Most complain to the snorer--not that it does much good, except to cause hurt feelings and irritation in the partner. The snorer rarely perceives, let alone controls, this unpleasant noise, even when it is loud enough to keep the whole house awake.
Others try rolling the snorer from a back to a side position. This may help, especially in milder cases; but the snorer, failing to appreciate the advantage, may soon roll right back into the familiar position.
A few find more lasting motivation to keep the snorer out of a supine position. One tactic with some success has been to sew a fair-sized object, like a tennis ball, into the back of the pajamas. The principle is to make it uncomfortable enough to sleep on the back that the snorer will stay in a side position.

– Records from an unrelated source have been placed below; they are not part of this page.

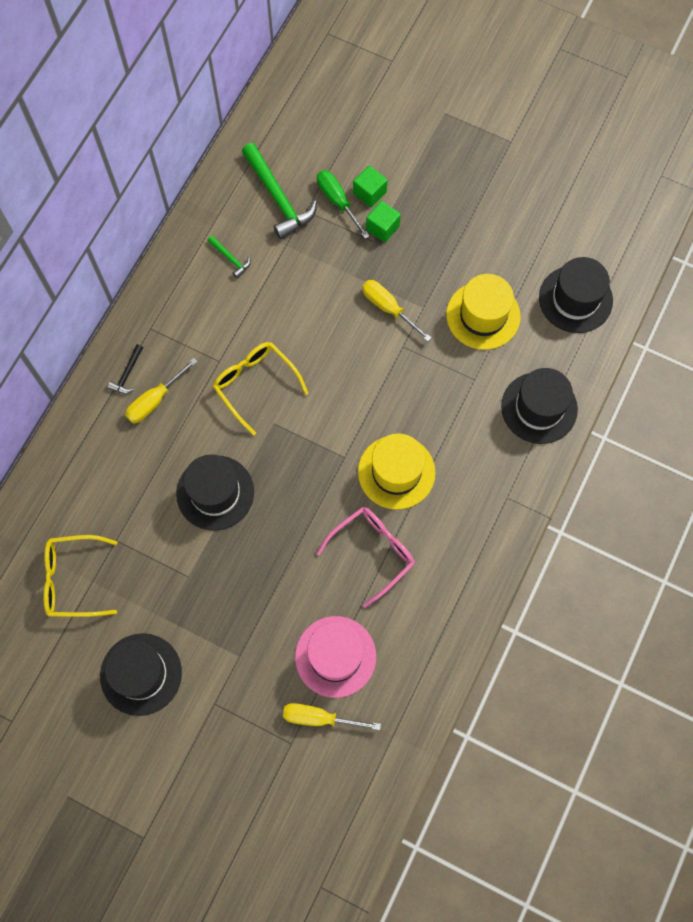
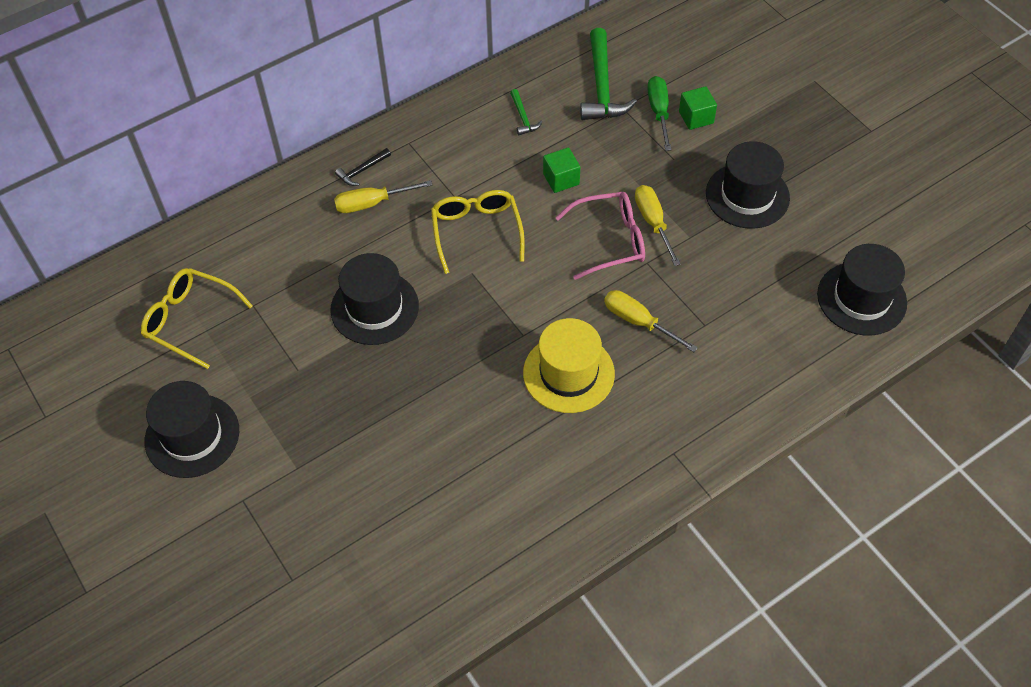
camera: 30 degrees right, 15 degrees down
(319, 718) = (337, 570): yellow screwdriver -> yellow screwdriver (638, 322)
(335, 656) = (393, 518): pink hat -> none
(372, 552) = (496, 437): pink glasses -> pink glasses (610, 240)
(382, 227) = (690, 151): green cube -> green cube (561, 179)
(483, 315) = (749, 271): yellow hat -> none
(539, 408) = (761, 383): black hat -> black hat (747, 195)

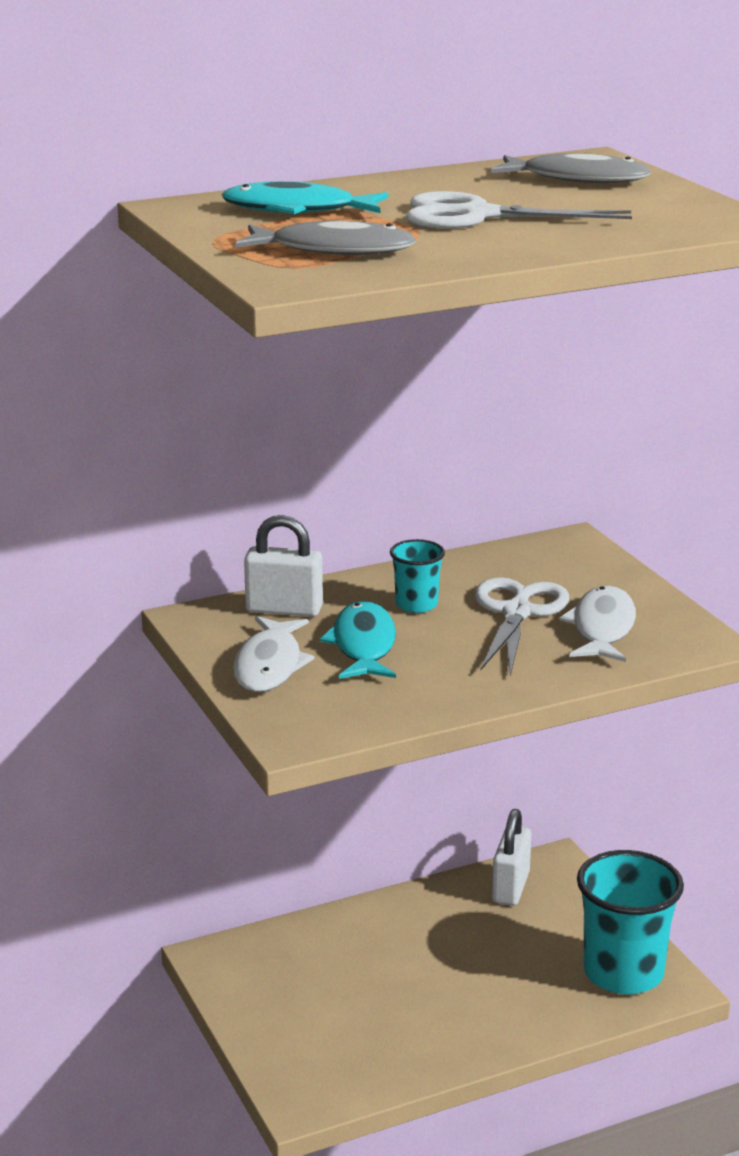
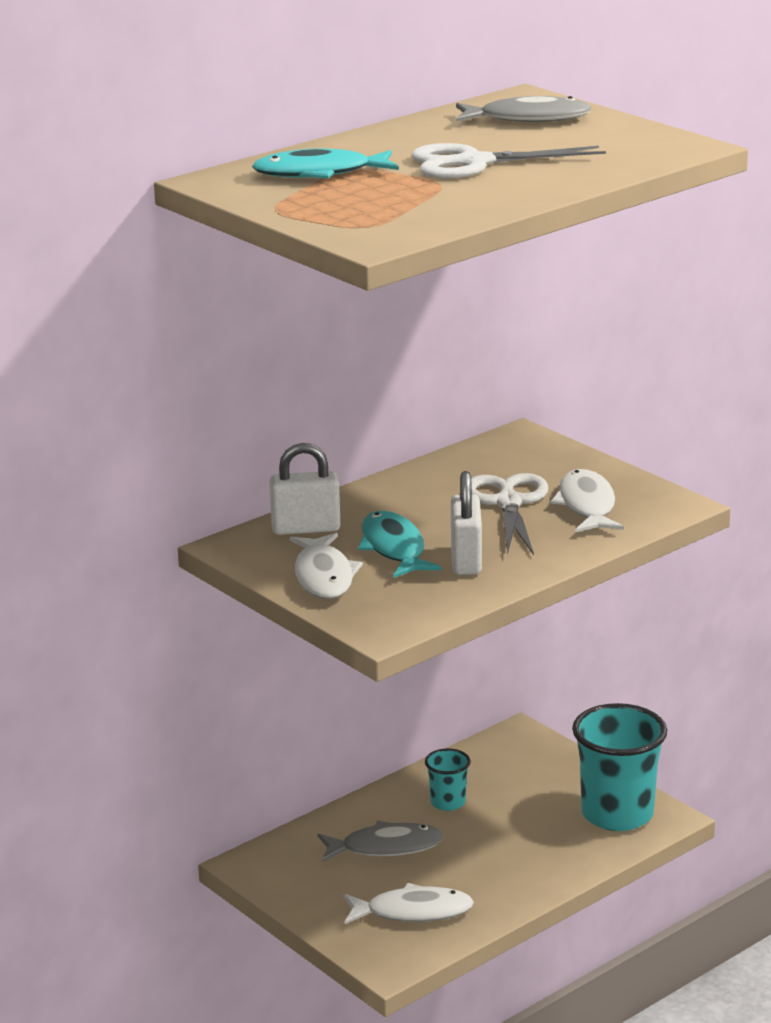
camera: 15 degrees left, 0 degrees up
(334, 250) = (385, 207): grey fish -> grey fish (385, 847)
(353, 1046) = (413, 912): none -> white fish
(416, 605) = (418, 508): turquoise cup -> turquoise cup (448, 802)
(510, 888) = (489, 762): white padlock -> white padlock (466, 560)

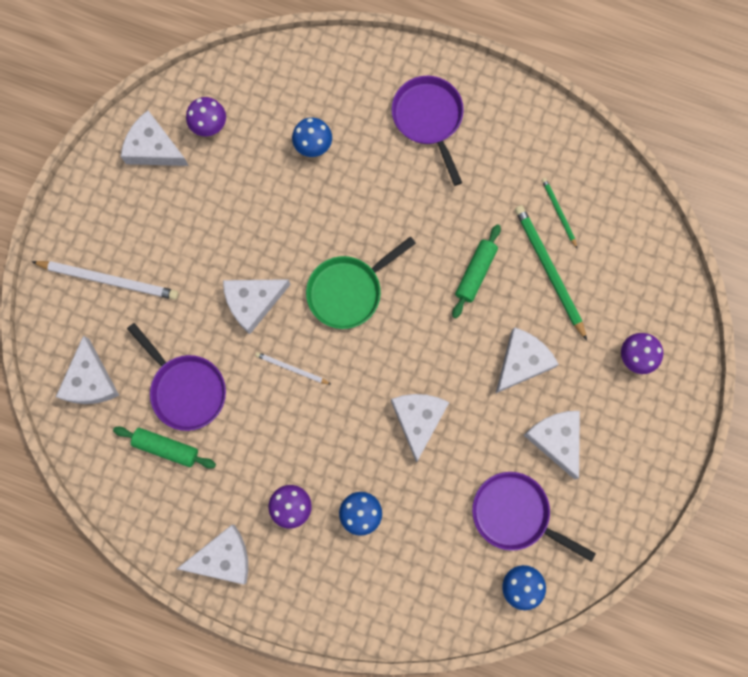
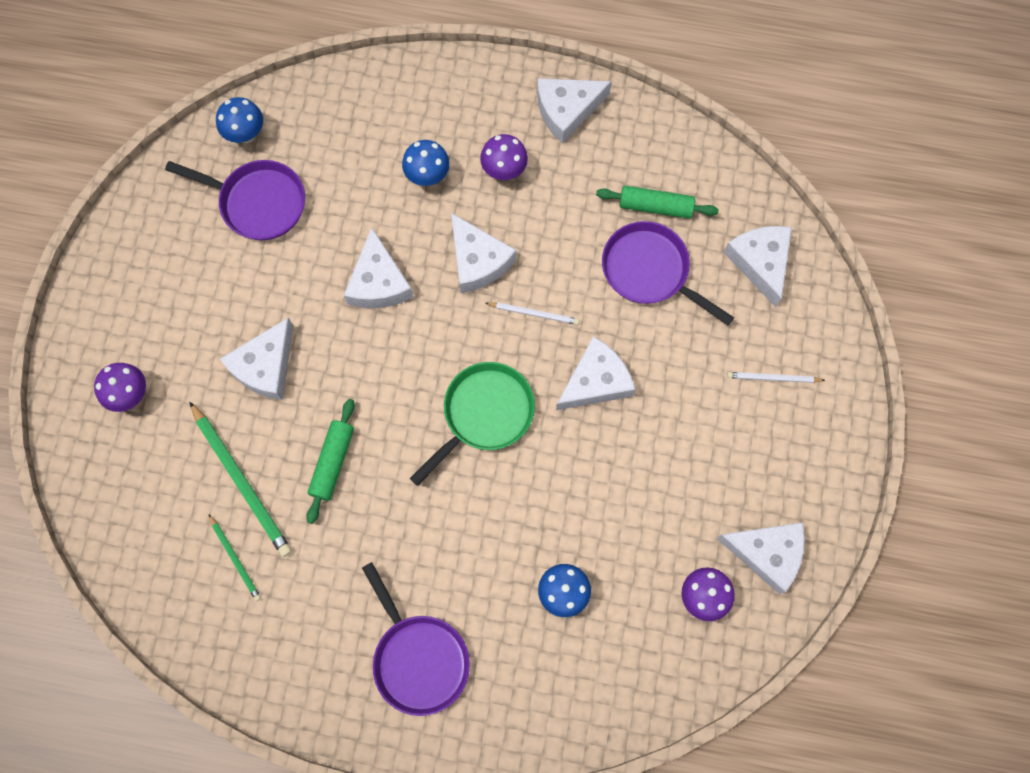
camera: 170 degrees right, 5 degrees down
(109, 280) = (773, 378): white pencil -> white pencil, size x0.53
(556, 439) = (218, 287): white cheese -> white cheese (478, 261)

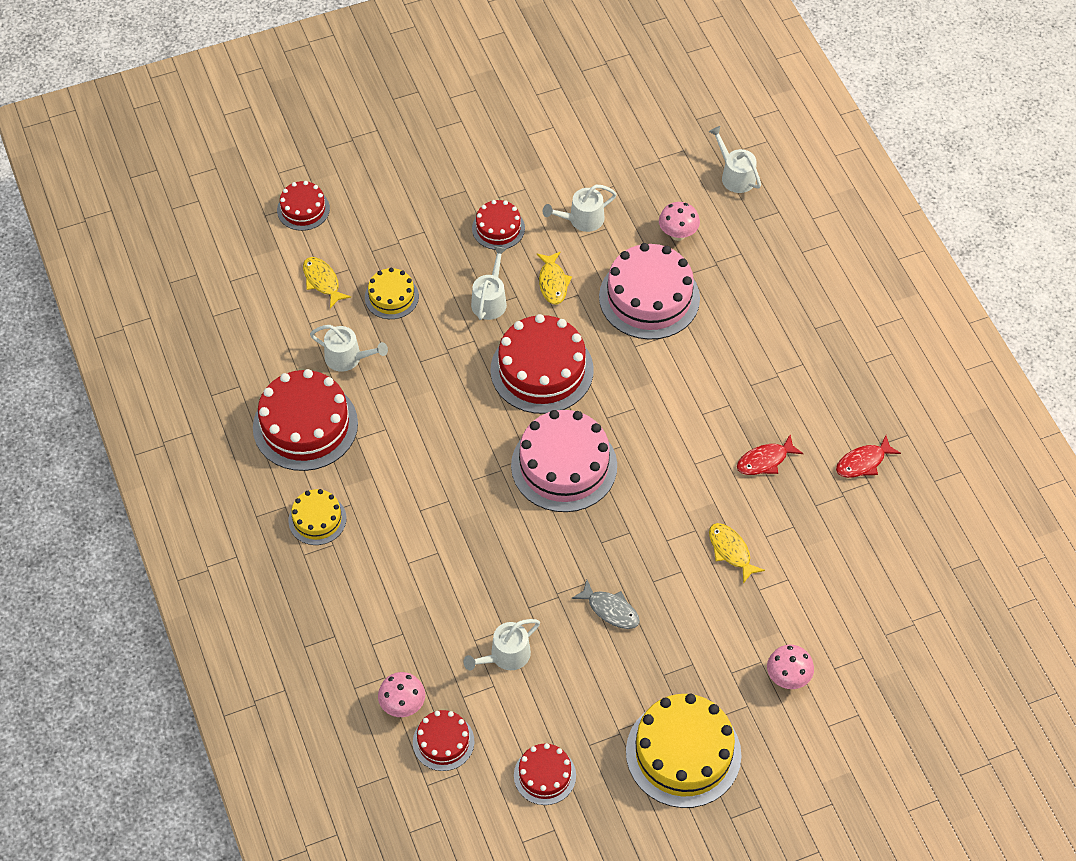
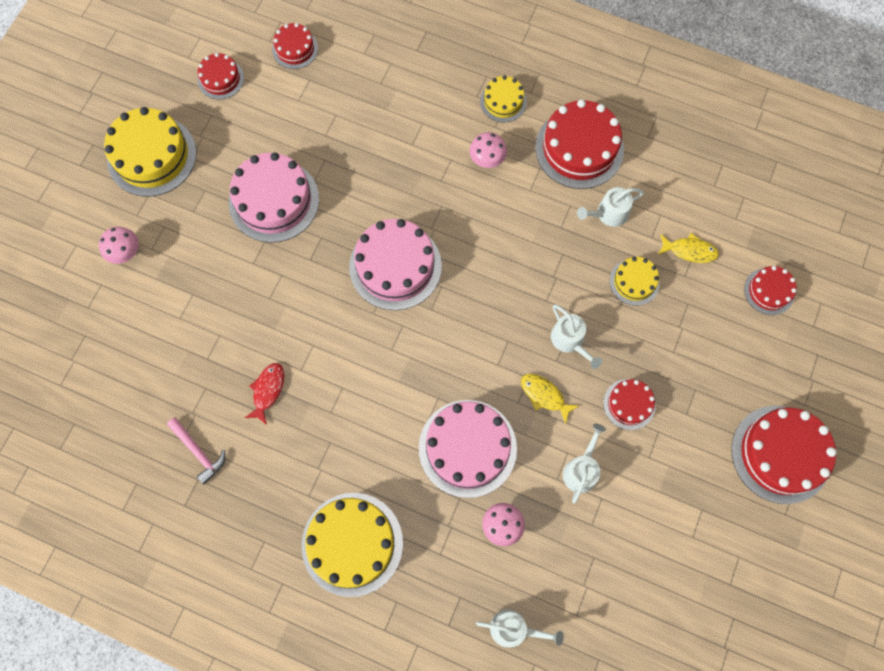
camera: 135 degrees right, 15 degrees up
(403, 705) = (338, 48): pink mushroom -> pink mushroom (487, 160)
(506, 656) = (308, 121): white watering can -> none
(542, 370) = (480, 320): red cake -> red cake (780, 454)
(610, 610) = (274, 200): grey fish -> pink cake
(731, 551) = (233, 304): yellow fish -> none
(799, 309) = (352, 544): none -> yellow cake
(863, 462) = (198, 452): red fish -> pink hammer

Often, change of position doesn't solve the problem. The partner may resort to earplugs but discover they don't provide enough soundproofing. The unfortunate outcome may have the two "partners" occupying separate bedrooms.
But it is dangerous to ignore this possible warning sign of a far more serious condition: Obstructive Sleep Apnea (OSA), the interruption of regular breathing during sleep.
Not all snorers have OSA, but most people with OSA do snore, often to a disturbing degree. By itself, the occurrence of snoring represents some obstruction to airflow. The important questions are these:
Does the extent of obstruction underlying most snoring go to the extent of interrupting breathing? Does this actually lower blood oxygen to dangerous levels?
Or even diminishing breathing for ten seconds or more? Or just making it more difficult for the sleeper to breathe normally?
Even such mild disturbance of breathing may have severe adverse consequences to the sufferer's sleep. These respiratory "events" can result in "arousals," not usually awakenings but lightening of sleep, as the body attempts to regain control of breathing.
The importance of these events and arousals is two-fold. First, the obstructive event results in blood pressure swings that may predispose to more sustained hypertension, a common complication of sleep apnea. Second, and perhaps most important in causing symptoms, is the disruption of deep, restful, "slow-wave" sleep, and the substitution of lighter sleep stages.
It has been estimated that at least twenty minutes of continuous, deep sleep are necessary for its restorative effects.
A person with sleep apnea, diagnosable in its mildest form at a frequency of 5 respiratory event-related arousals per hour of sleep, may have difficulty putting that much deep sleep together at one time. Imagine how impossible this becomes when, as in the most severe cases, these interruptions occur 100 times an hour!